LAUSR

Overdose of acetaminophen (APAP) is often associated with hepatotoxicity. Carfilzomib (CFZ) shows multiple pharmacological activities including anti‐inflammatory potential. Therefore, this study was undertaken to evaluate the possible therapeutic effects of CFZ against APAP‐induced hepatotoxicity. Hepatotoxicity was induced by administration of APAP (350 mg/kg, intraperitoneal). Mice were given CFZ (0.125, 0.25, or 0.5 mg/kg, intraperitoneal) 1.5 h after APAP administration. Animals were sacrificed on 6 h and blood and liver tissue samples were collected for analysis. In CFZ‐post‐treated group, there was significant and dose‐dependent decrease in serum alanine aminotransferase levels.

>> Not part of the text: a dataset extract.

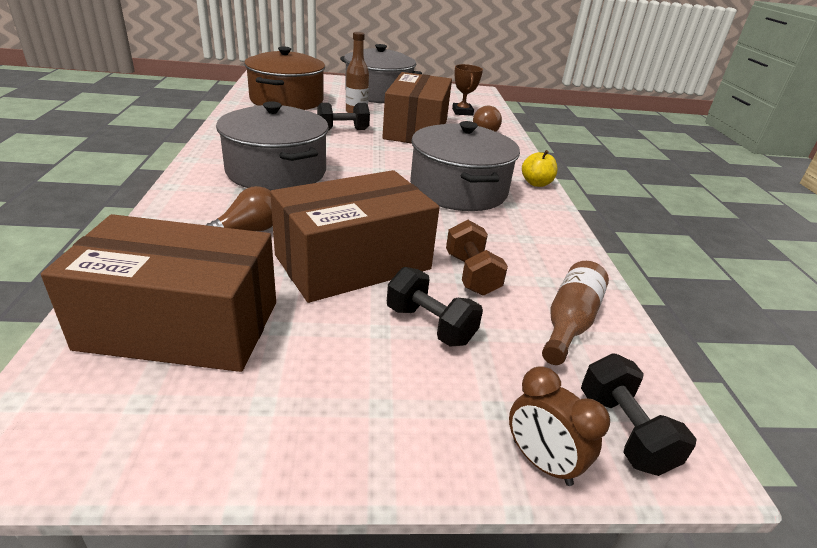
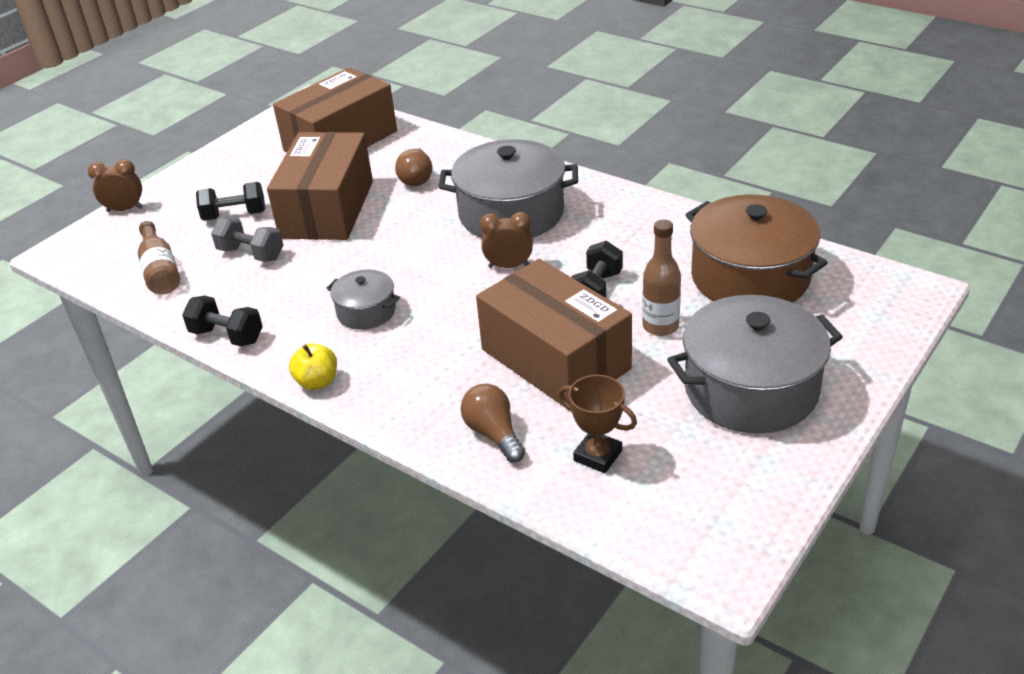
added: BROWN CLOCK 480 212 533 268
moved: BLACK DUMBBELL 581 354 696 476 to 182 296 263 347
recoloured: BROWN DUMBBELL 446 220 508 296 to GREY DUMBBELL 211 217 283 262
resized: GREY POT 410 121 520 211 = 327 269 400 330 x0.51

The level of tumor necrosis factor‐α (TNF‐α), reactive oxygen species, and NO decreased, whereas glutathione increased significantly by CFZ post‐treatment. Upregulated mRNA expression of COX‐II and iNOS were significantly downregulated by CFZ post‐treatment. CFZ may exert its hepatoprotective action by alleviating inflammatory, oxidative, and nitrosative stress via inhibition of TNF‐α, COX‐II, and iNOS.